Armando Bacot had 20 points again on Tuesday night against Boston College, seemingly at full strength for the first time since rolling his ankle in last week’s loss to Virginia. Before exiting that game, Bacot was riding a career-high streak of five straight games with 20+ points. It’s unprecedented that Bacot would have been on a career-high anything, seeing as his career has been so illustrious, but that’s what we were looking at when the ball tipped in Charlottesville.
It was a nasty ankle roll, it must be said. Other injuries are scarier, or more gruesome, but few make me cringe like a badly-rolled ankle. Anyone who’s played basketball at any level for long enough recognizes that pain, and I feel a pang in my own ankle every time I watch it happen.
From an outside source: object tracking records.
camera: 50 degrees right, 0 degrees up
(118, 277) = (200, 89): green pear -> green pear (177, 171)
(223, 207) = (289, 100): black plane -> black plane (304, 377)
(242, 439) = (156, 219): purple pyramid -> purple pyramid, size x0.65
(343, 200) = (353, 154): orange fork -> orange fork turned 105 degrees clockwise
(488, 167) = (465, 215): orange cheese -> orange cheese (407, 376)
Add to that the echoes from last season’s title game and the ghost of the banner that could have been in the rafters in the Smith Center, and it was a worrying sight. As I watched Bacot try to crawl off the court immediately after it happened, I was mentally preparing to weather a number of weeks without the beating heart of this Tar Heel team. I was wondering who would step up and match the contributions of the now-absent big man. I was wondering if Bacot would be back at full strength for the game against Duke; let alone this weekend’s matchup against our neighbors from Raleigh.
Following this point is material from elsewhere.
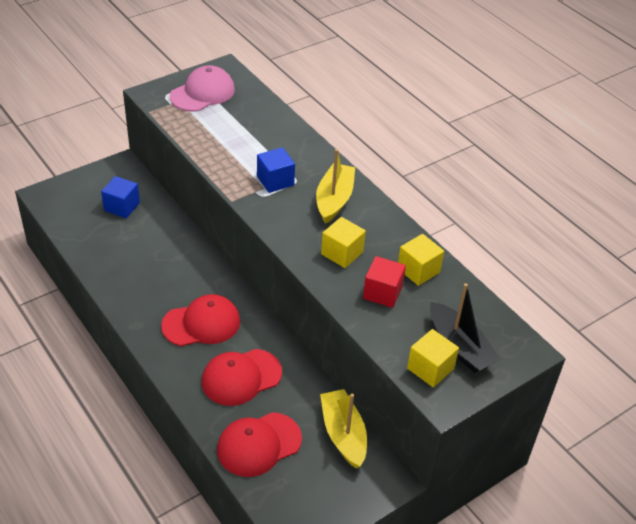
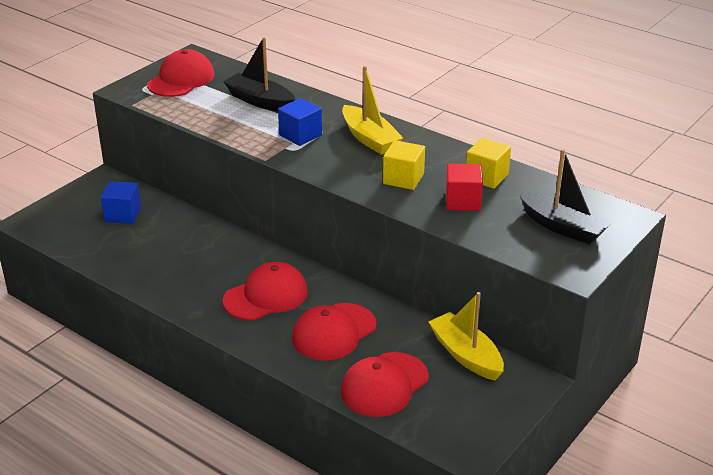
camera: 15 degrees left, 10 degrees down
(202, 93) = (181, 79): pink cap -> red cap
(259, 133) = (260, 101): none -> black boat
(334, 200) = (369, 139): yellow boat -> yellow boat turned 150 degrees clockwise
(430, 368) = (546, 250): yellow cube -> none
It takes time to get back to full strength after an ankle roll. I fell playing pickup ball before the holidays, bruised my shoulder like a klutz, and can still feel that crushed-ice crackle when I rotate it. Bacot played four days after rolling his ankle, clocking 25 minutes at less-than-full strength against an admittedly overmatched Louisville squad on Saturday.
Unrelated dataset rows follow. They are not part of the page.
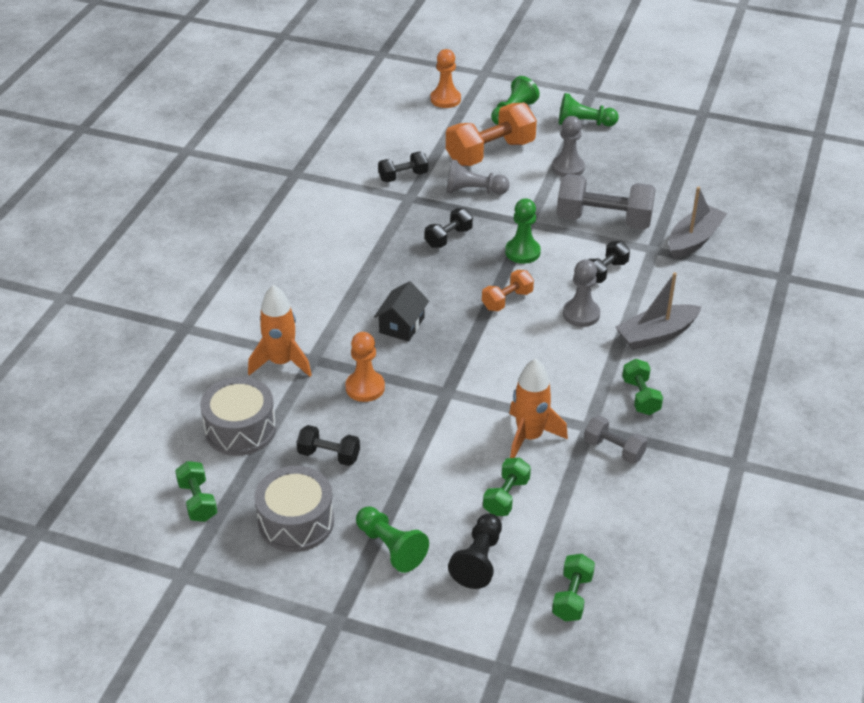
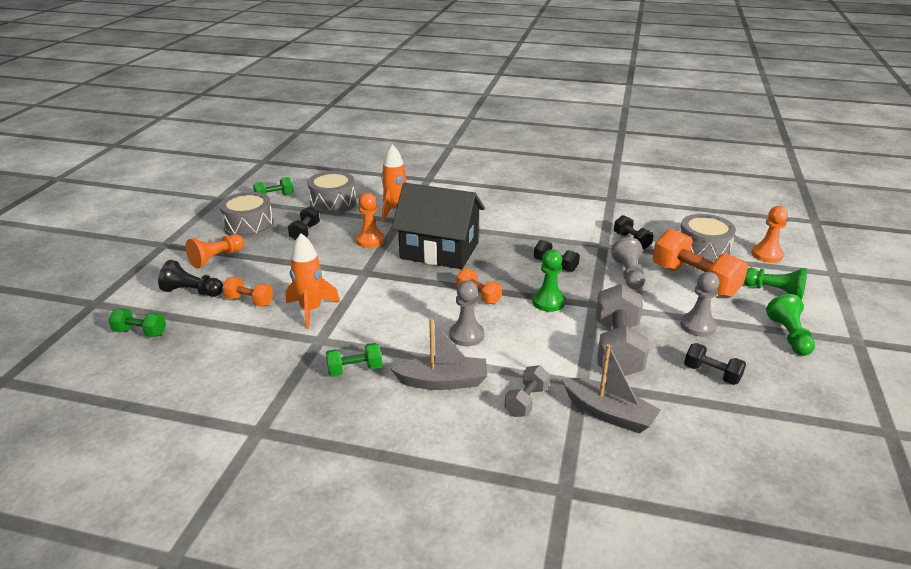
camera: 85 degrees right, 10 degrees down
(390, 547) = (216, 258): green pawn -> orange pawn
(401, 325) = (439, 250): black house -> black house, size x2.14
(431, 135) = (702, 250): none -> grey drum
(506, 497) = (249, 301): green dumbbell -> orange dumbbell
(605, 272) = (533, 349): black dumbbell -> black dumbbell (711, 374)
(614, 449) = (290, 353): grey dumbbell -> grey dumbbell (526, 401)
(656, 335) = (443, 381): grey boat -> grey boat turned 120 degrees clockwise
Then it was Tuesday night, and Bacot played 35 minutes, scored 20 points and hauled down 16 rebounds—business as usual. We shouldn’t take this production for granted, and truly it’s hard to do so when you look closely at the team with and without him on the court. In his post yesterday awarding the prestigious Player of the Game title to Bacot, Matt mentioned that the team was a stunning +15 with Bacot on the floor.
The Tar Heels go as Bacot goes; that’s no secret. The hard part is going to be bouncing back like their star big man. If that four-game skid in late November/early December was the tweaked ankle, the 8-2 record since could be looked at like the return to business as usual. Time will tell, and as the team from Chapel Hill enters the teeth of this season’s schedule with upcoming games against top-25 ranked Clemson and Miami squads, as well as a return visit from the top-10 Virginia squad and two games each against the teams from Raleigh and Durham, it’s the hope of Tar Heel faithful that the return to business as usual means a return to work done in the last half of last season.
Regardless of what the future holds, to respond to that kind of ankle roll in the way Bacot did, without missing a single game, is astounding. He makes it look so easy, notching a casual double-double a week after leaving the court limping heavily, but it’s not normal. I’m grateful to get to watch the team with Bacot at the center, and I sincerely hope that the Tar Heels are able to bounce back from a disappointing start to the season in the same way that he has bounced back from injury time and again over the course of his career.
Ankle tape and mental toughness—it’s another great day to be a Tar Heel.